Many company web sites feature some sort of video that plays in the background, covering the entire page. Some things to consider:
This is a background, and should not claim all the attention of the visitor. So pick calm videos, not highway car chases. Also, a series of 5 different short videos of lakes in New Zealand that loop every 10 seconds is still distracting.
A web site without content, but with a video in the background does not create a professional company presence. Content first.
Stock photos with model-turned happy diverse employees are boring, so are videos with the same people featuring in them.
If you have looked a web site (or presentation slide) for a long time as a designer you stop noticing things that a first time visitor will spot. Your brain knows the video loop by heart, filters it out, just to let you focus on that annoying DIV tag that refuses to line up. Force yourself to take that first time visitor perspective and ask yourself whether that video really adds something.
In the very early stages of a company, your website as actually aimed at investors. They want something that looks modest, professional, and with the essentials: a description what it is you are doing (consistent with the confidential pitch deck), a sense that you can communicate professionally and convincingly to future clients and investors, links to team bios, and hygiene factors such as a street address, proper domain name, etc. that shows that you are serious about your venture. Wild animations and spectacular videos do not always support this point.
16:9 monitors are the norm now. And while this aspect ratio definitely works great for movies, I find wide layouts work less for presentation slides. Titles tend to get very loooong, and it becomes harder to make nice diagrams that usually call out for a 1:1 shape.
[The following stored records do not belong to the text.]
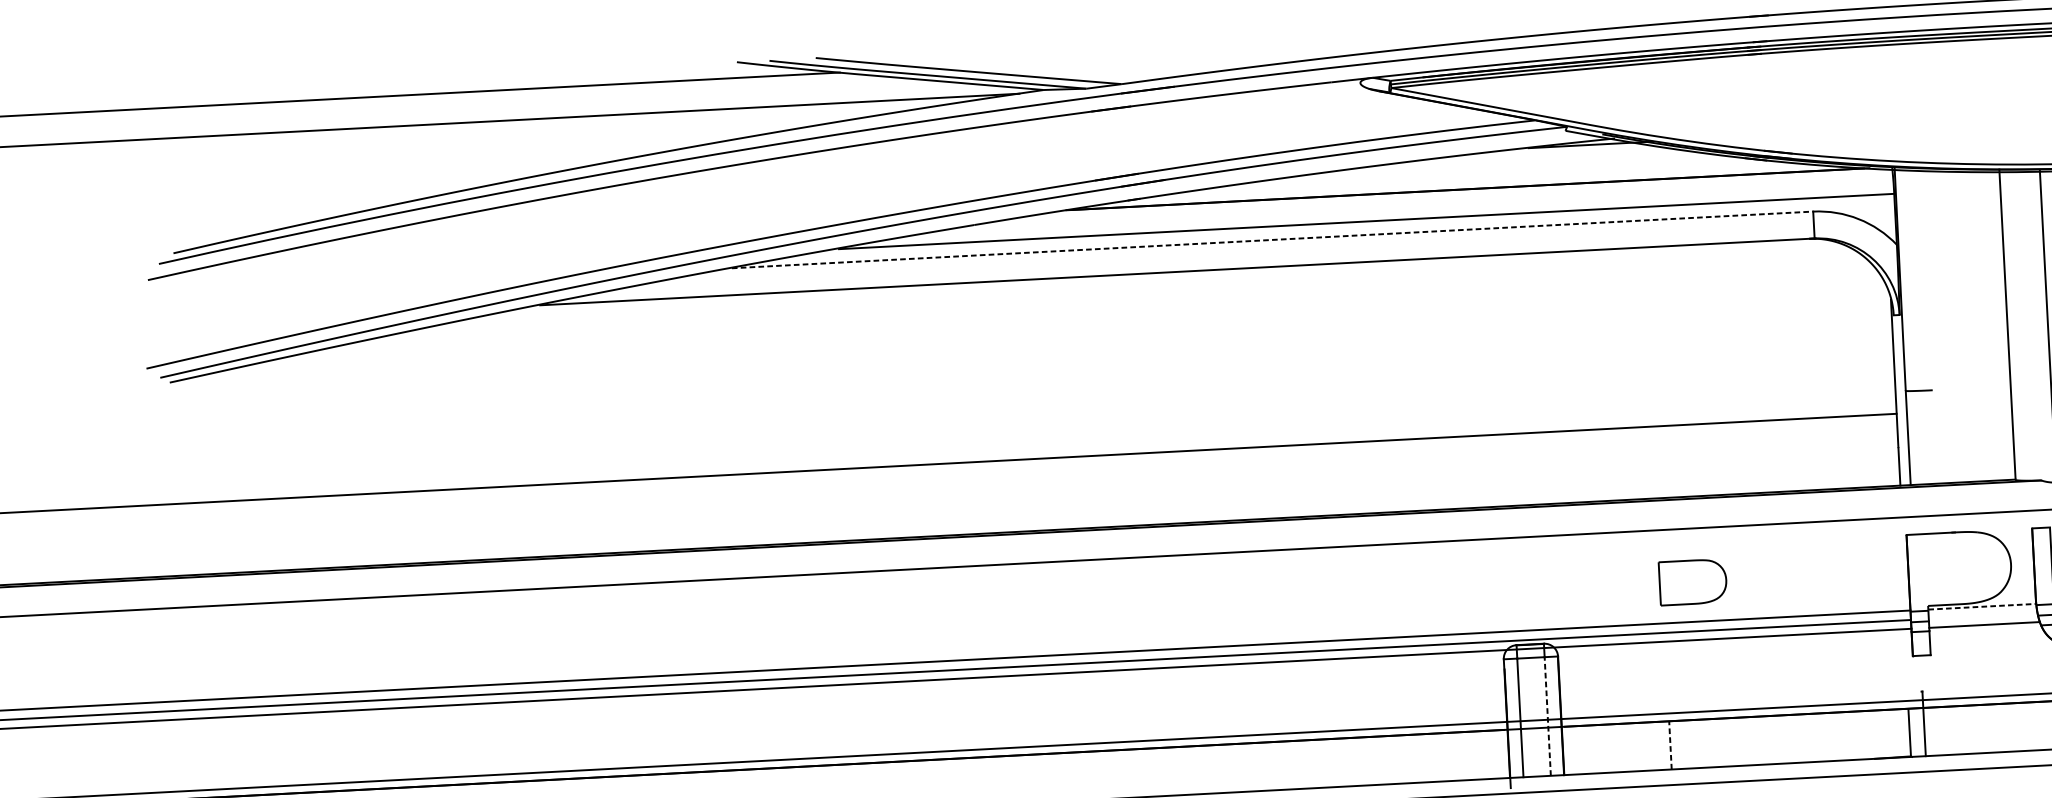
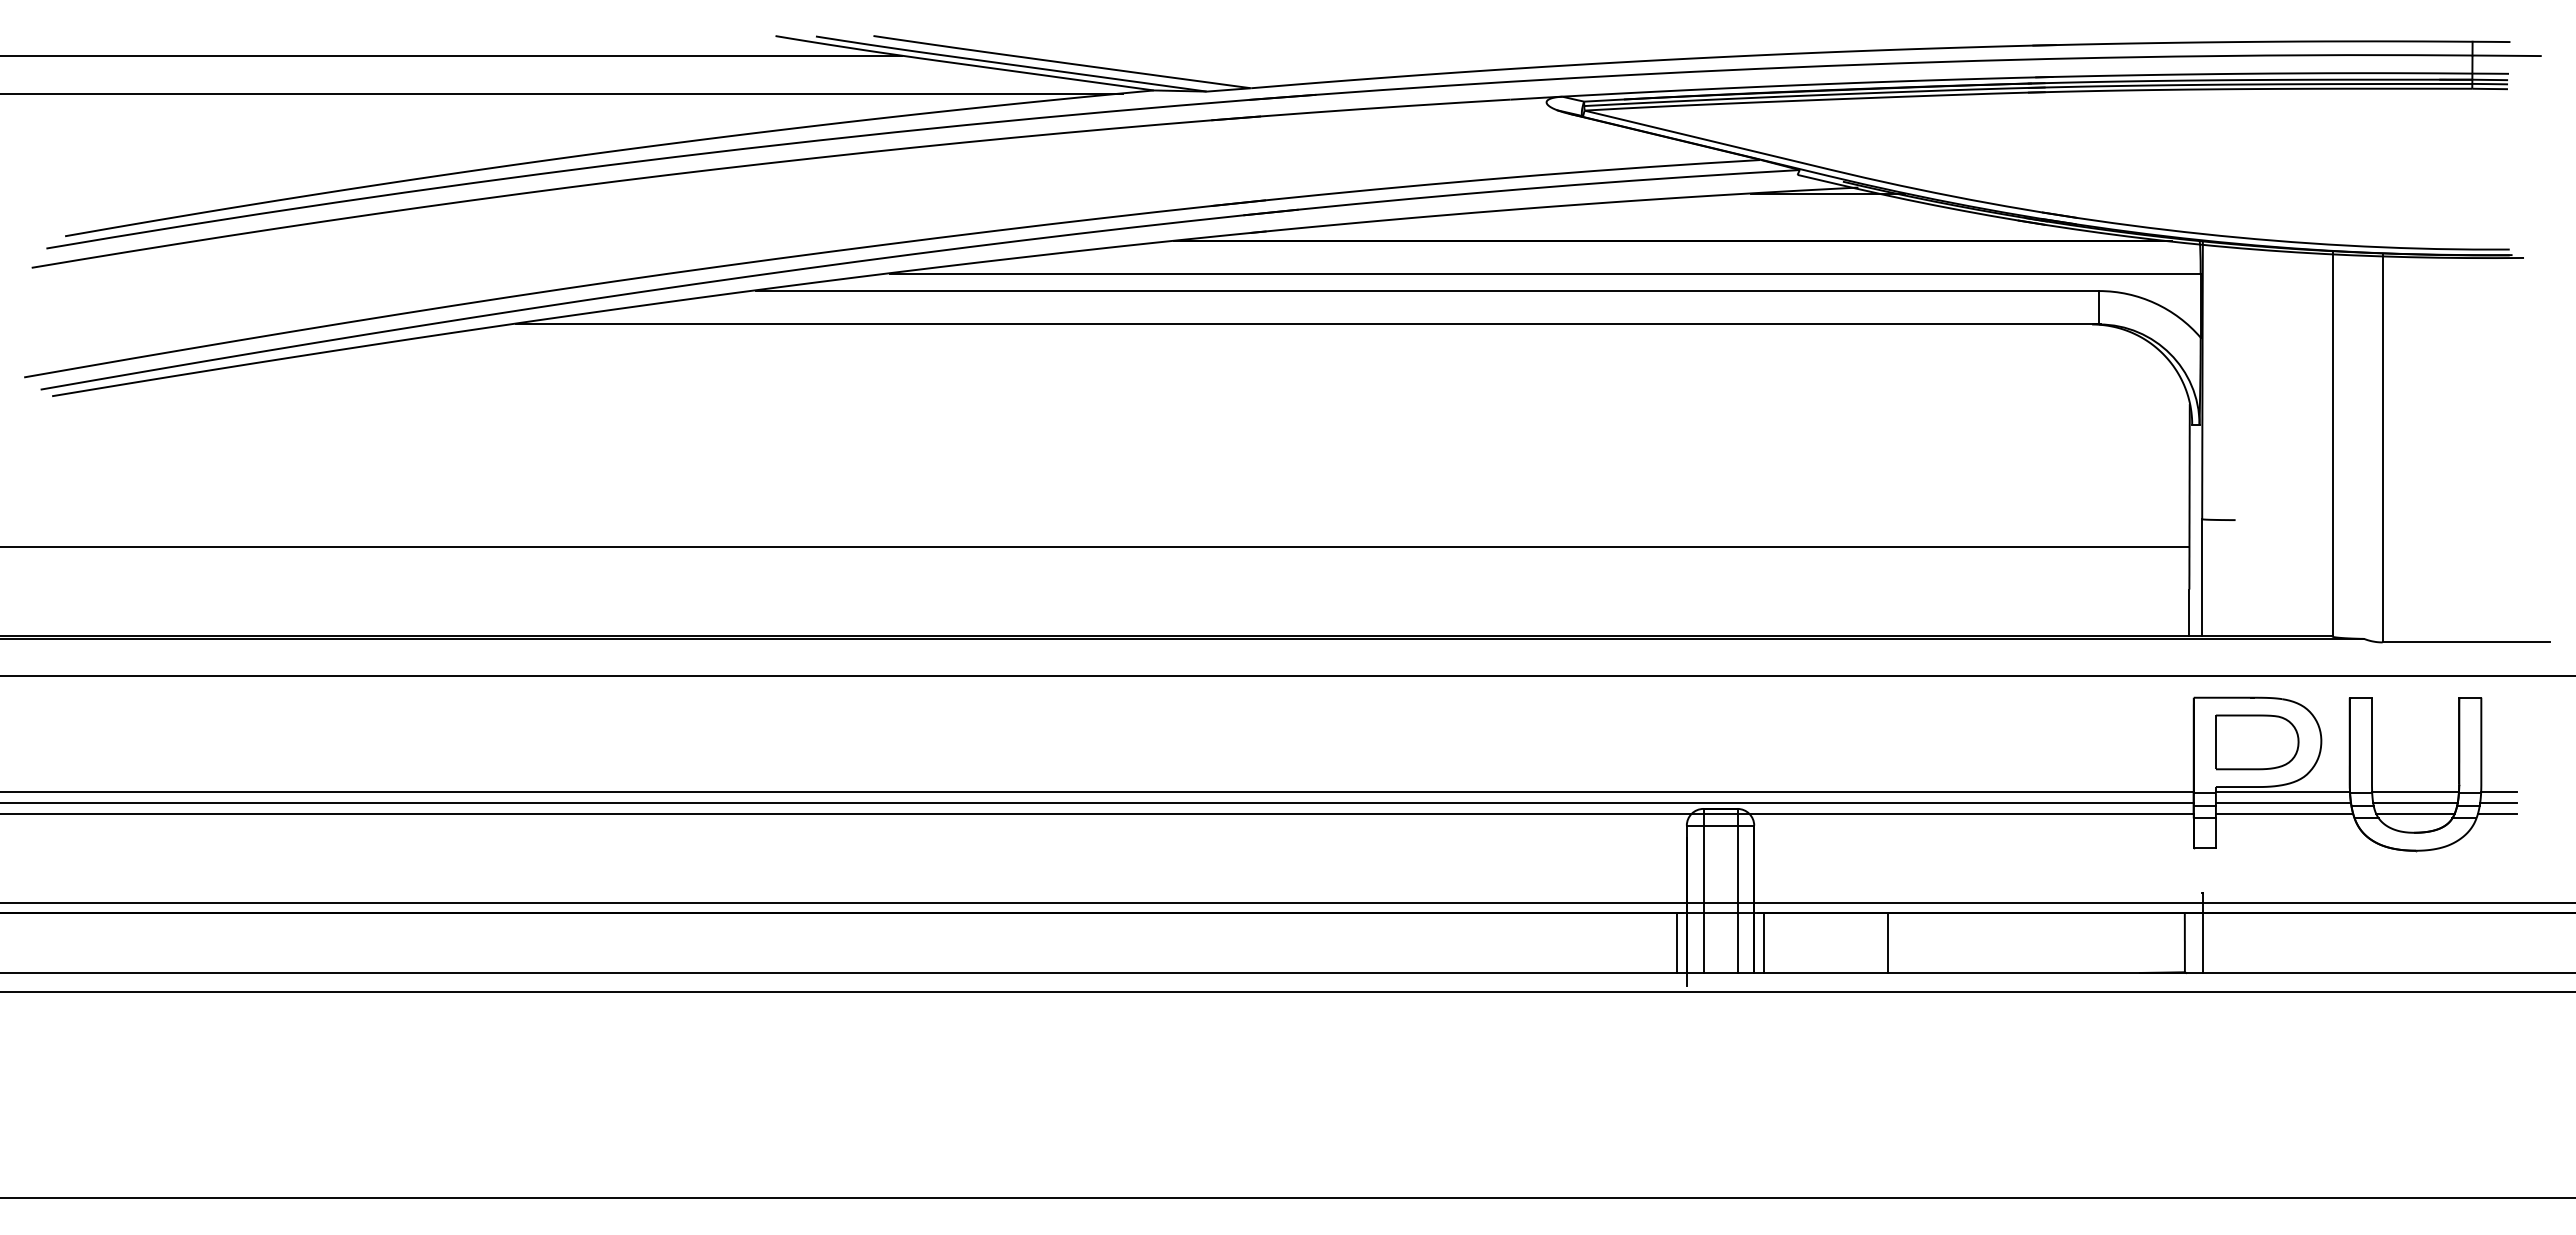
line: (1272, 240) -> (1427, 291), dashed -> solid
part: (1693, 582) -> (2257, 742), moved
line: (1982, 606) -> (2283, 791), dashed -> solid
line: (1983, 616) -> (2283, 803), added
line: (1547, 716) -> (1737, 899), dashed -> solid
line: (1670, 745) -> (1887, 943), dashed -> solid
line: (1570, 750) -> (1763, 942), added
line: (1501, 753) -> (1677, 942), added

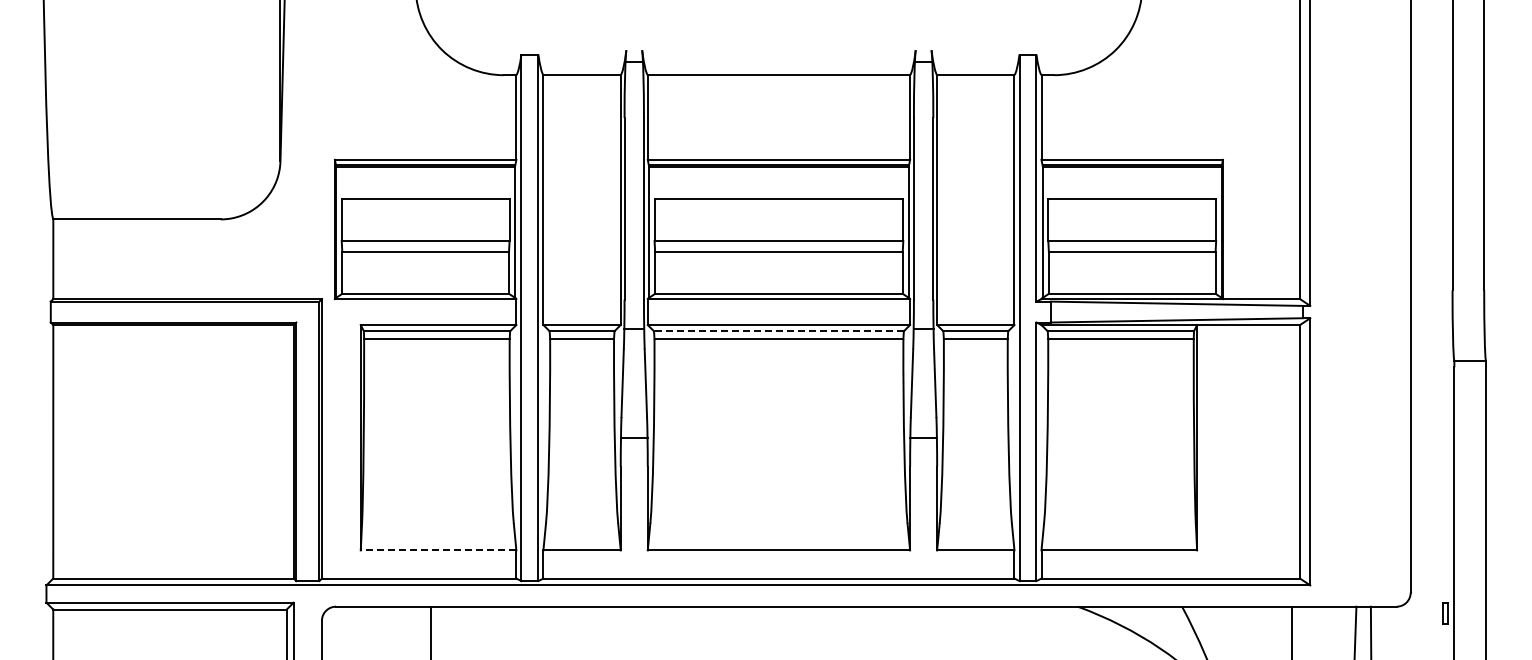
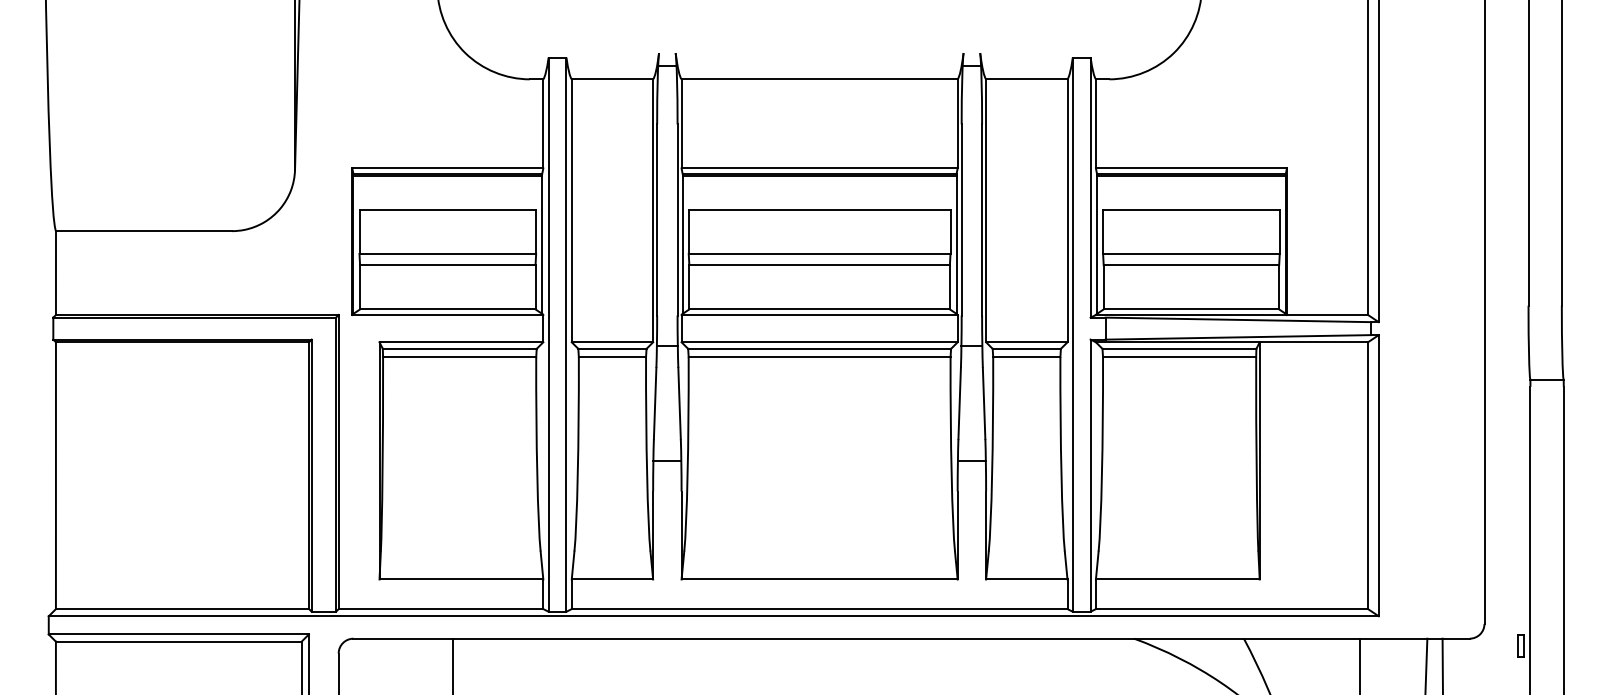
line: (778, 331) -> (819, 349), dashed -> solid
line: (438, 550) -> (461, 579), dashed -> solid

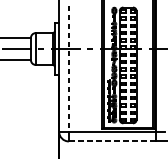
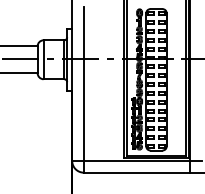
line: (68, 69) -> (83, 84), dashed -> solid
line: (111, 141) -> (136, 172), dashed -> solid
You might not realise it, but the slide headline on top of a traditional 4:3 slide actually created a slide canvas that is pretty much 16:9 below it.
Here is one way to deal with this screen aspect ratio: place the slide title to the left of the slide and use the full vertical space for the slide content next to it. What do you think?
There are 2 types of software approaches for writing add-ins for Microsoft Office applications: so called VSTOs, and web applications. VSTO is the older technology. It integrates deeply into Office and the Windows operating system, code is written in C#. This restriction to Windows is the reason that all PowerPoint plug ins and extensions run on Windows at the moment. The web application API is the newer approach, allowing you to code applications with standard Javascript/HTML.
This has huge advantages:
It runs on all platforms and devices, not just Windows.
Any coder who knows Javascript/HTML can hit the ground running with developing apps, a far bigger developer community than people who know their way around VSTO/C#.
It is a lot easier to integrate these Office web apps into existing web applications (such as SlideMagic).
I have a lot of ideas to extend PowerPoint beyond the current plugins that offer in-app access to stock photo sites but… PowerPoint is at the bottom of the priority list when it comes to API development at Microsoft. Excel, Outlook, and to a certain extend Word, get priority. Specifically, the ability to manipulate slide content is very limited (put text in the currently selected text block, or place an image somewhere on the page).
PowerPoint is the key communication tool that is used in corporates (not Word). PowerPoint is tricky to master (50% to blame on software, 50% to blame on the “eye for design” that not everyone has). Combine these 2 and it is the biggest opportunity for 3rd party developers to make a change to business communication, make a financial return for both developers and Microsoft, and make PowerPoint stand out over Apple Keynote.